What happens when you give your horny hubby the week off marriage? He turns into a desirable sex god to the younger female, of course. This is the wild premise explored in the Farrelly Brothers’ latest ‘slap-and-tickle’, but equally sentimental comedy, Hall Pass, and it sounds ripe for the comedy taking. Depending on your version of ‘comedy’ that is, and the directors’ previous appeal – not counting the iconic There’s Something About Mary, you’ll either love or loathe this film. It all hangs on whether you can get past the first crass ‘gag’ that involves a young kid commenting on his mother’s lower figure to his father. If that irks you, the rest is lost in history. Expect the expected, and you’ll snigger with laughter. If you’ve long grown out of humour involving boobs, willies and bodily functions, all delivered by grown men and their fantasies, be warned; it’s going to be a long 105 minutes – and then some, with additional extras happening in the end credits.
The story follows happily married Rick (Owen Wilson) and Fred (Jason Sudeikis of Saturday Night Live fame) who are given a week off their respective marriages to get their lusting for hotter, younger females off their chests, once and for all, after being caught eyeing women’s posteriors by their spouses. At the same time, their wives, Maggie (Jenna Fischer) and Grace (Christina Applegate), discover they, too, have a free pass to ‘explore’ possibilities. When things don’t go to plan, both sexes discover that age-old wisdom that ‘home is where the heart is’.
The first two things this viewer couldn’t get past was Owen Wilson’s oddly shaped ‘conservative’ hairstyle – to try and depict him as a responsible father, perhaps, and putting the wives in gaudy dresses for a launch party would, somehow, render the highly attractive Applegate and Fischer bland and undesirable. We are (eventually) meant to believe that both men ‘have steak at home, but want to sample a dirty burger out’. So, quite why both wives are dressed in this way is strange and doesn’t serve any purpose.

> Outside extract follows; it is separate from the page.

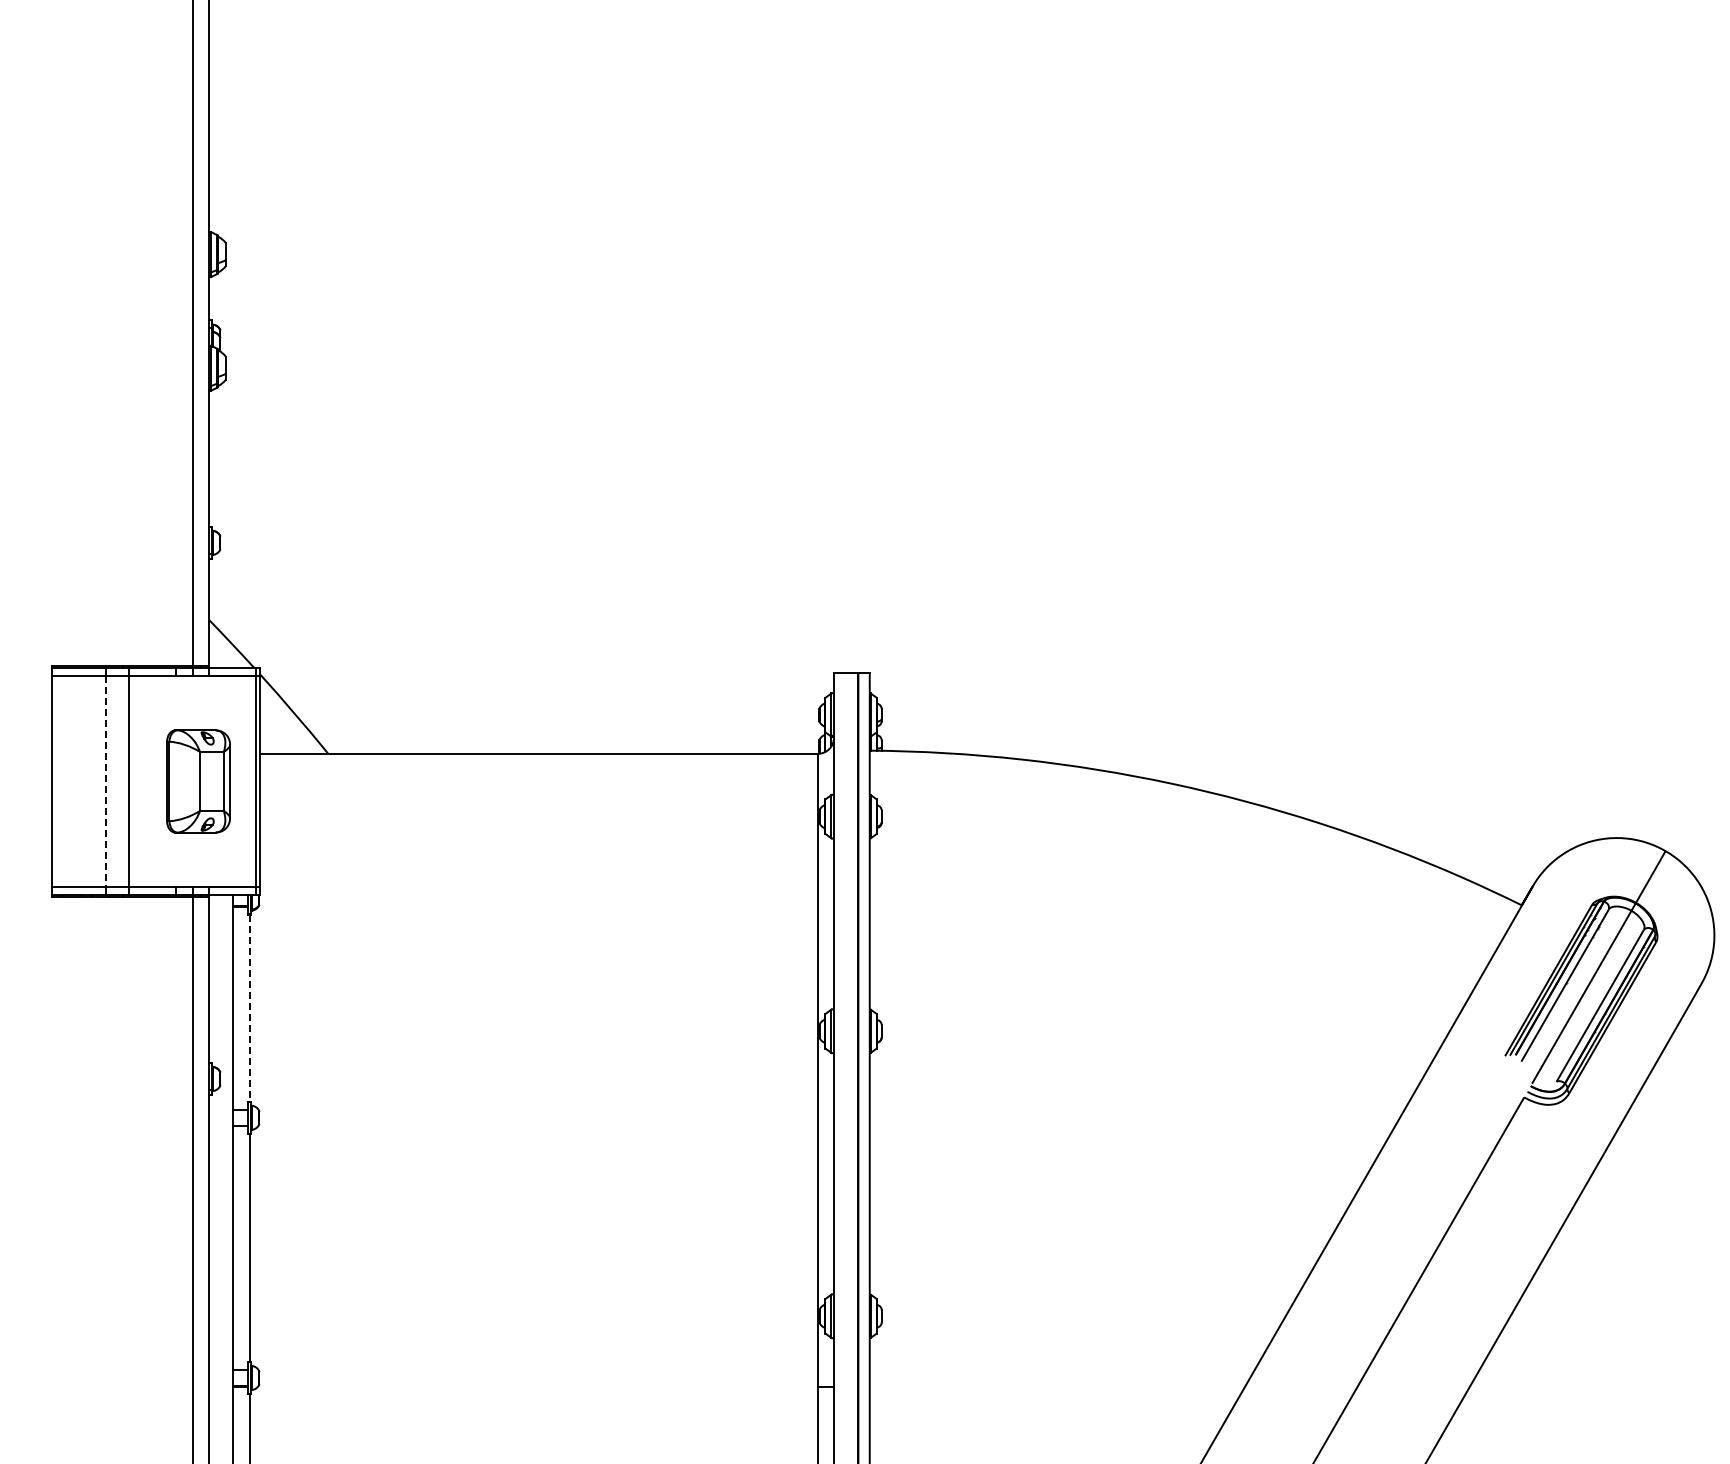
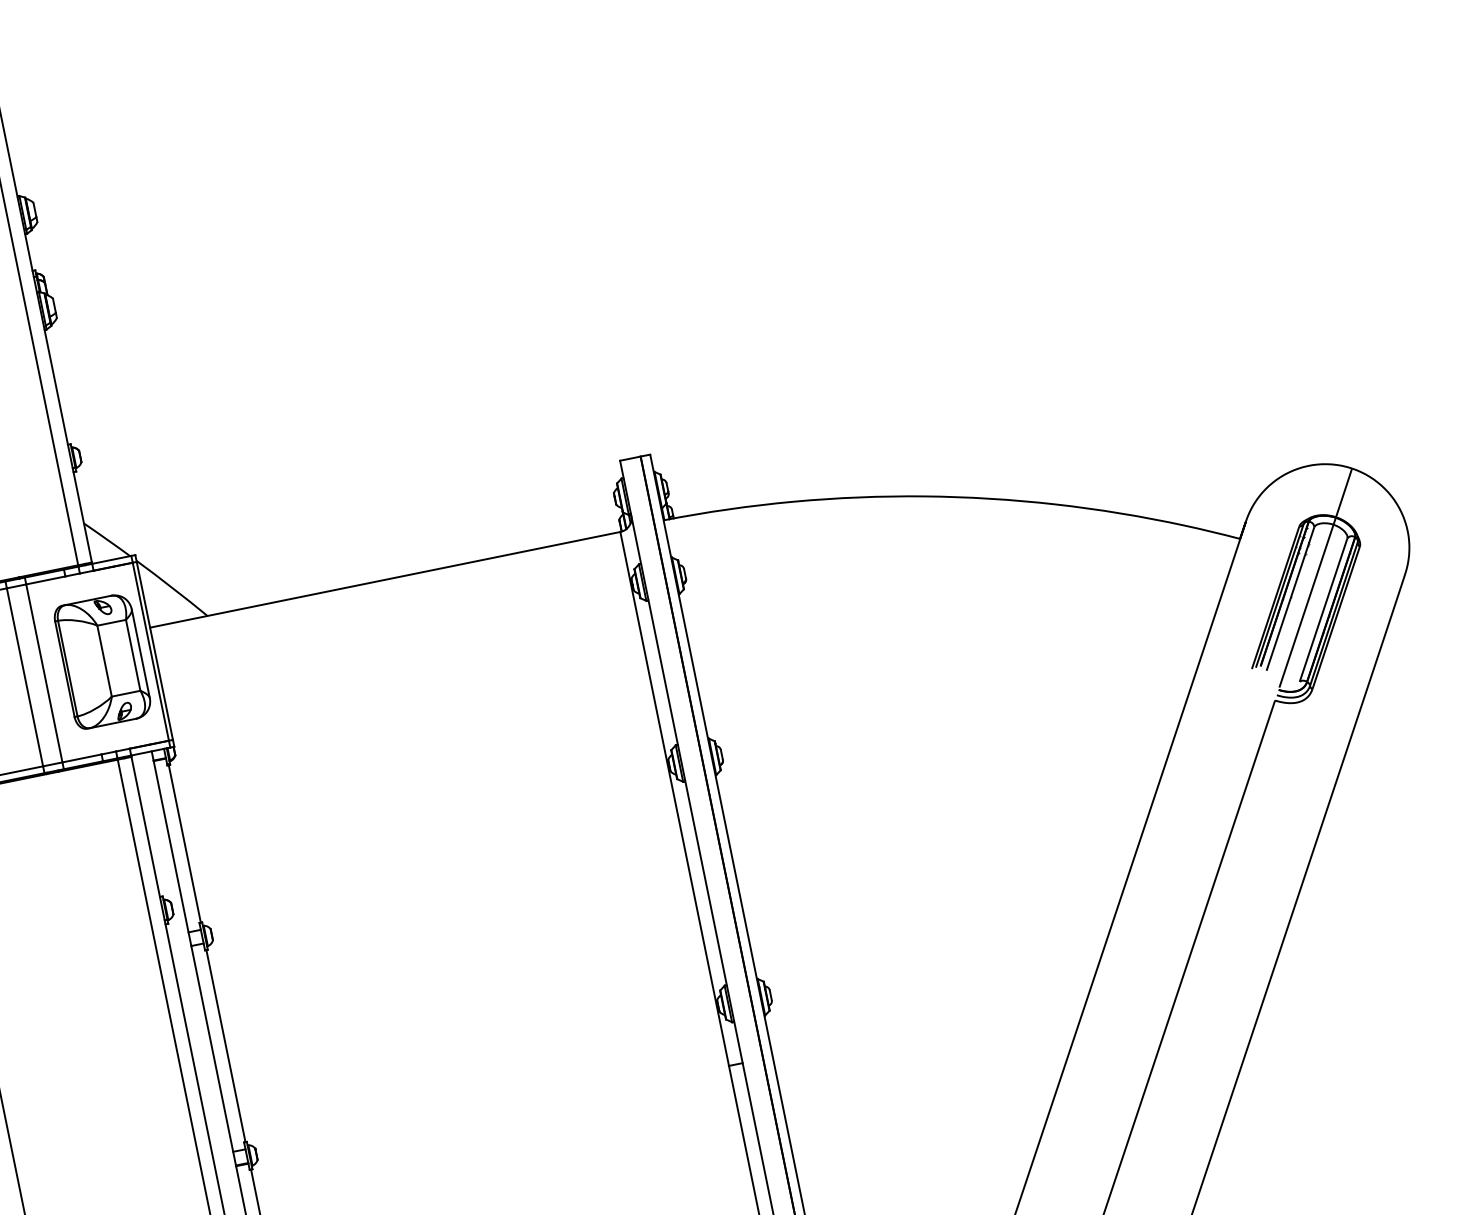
line: (106, 781) -> (25, 677), dashed -> solid
part: (198, 781) -> (102, 661), size x1.43
line: (249, 1008) -> (184, 844), dashed -> solid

As a female, too, the other thing that was disappointing was not getting to see more screen-time of Applegate who is a power force of comedy talent, and whose character Grace is woefully underused. Fischer just plays cute and sensitive with ease, but the feisty Applegate has a lot more tricks to have really made the couples’ dynamic and marriage tedium exploration more interesting. Still, it is a film about the boys, made by boys, so the Farrellys stay put in familiar goofball territory.
There are the inevitable ‘shock tactics’ and running masturbation joke. But if you know the Farrellys’ style, these shouldn’t really surprise you. Apart from boobs on show, there is a prolonged shot of two apposing-sized male appendages, plus a bathtub ‘explosion’ when a girl sneezes. The latter was unexpected and admittedly hilarious, regardless of all the post-tasteless comments. It’s all very juvenile, but still raises a giggle, regardless of the cynics.
In comparison to his other hair-brained characters, Wilson seems to play down the idiot in this, trying to portray an adult side, and letting his new sidekick Sudeikis take over the crazy reigns. Wilson adopts his usual ‘little boy wounded’ mode of acting, though, keeping it all formulaic. But the pair has a good and believable bond in the film as best friends and ‘hunting partners’. Teamed up with Richard Jenkins playing the free-loving womaniser Coakley, the trio really seem burnt-out and pathetic, adding to the delicious irony of their chosen parts. Bizarrely-cast as a token Brit, Stephen Merchant is the biggest fool of them all, going into overdrive as Gary, as though he’s making up for lost comedy infantile time – and, thankfully, no Gervais in sight. Again, depending on your patience, Merchant will either delight or grate. Thankfully, it was the latter, possibly because his character, along with the other pals, disappears for a bit, after creating a golf club incident, leaving the ‘Wilson and Sudeikis’ show to navigate until the end when they all pop back up again.
Hall Pass is like a poor man’s The Hangover from the same studio that gave us the former, in terms of grown men going forth to explore one last time. But it isn’t without its own enjoyment factor, even though it heavily relies on cheap stereotypes to bolster the laughs. Ironically, what it does have is an enthusiastic affection and respect for committed couples, tied up in a rather sappy ending. It may well be that it will appeal more to those in a lengthy relationships who may have recognised some ‘humdrum’ signs, and considering this hitched viewer went along with the hubby, it was an entertaining date movie offering. So, like the Farrelly Brothers’ gags in it, there won’t be any apologies for admitting that.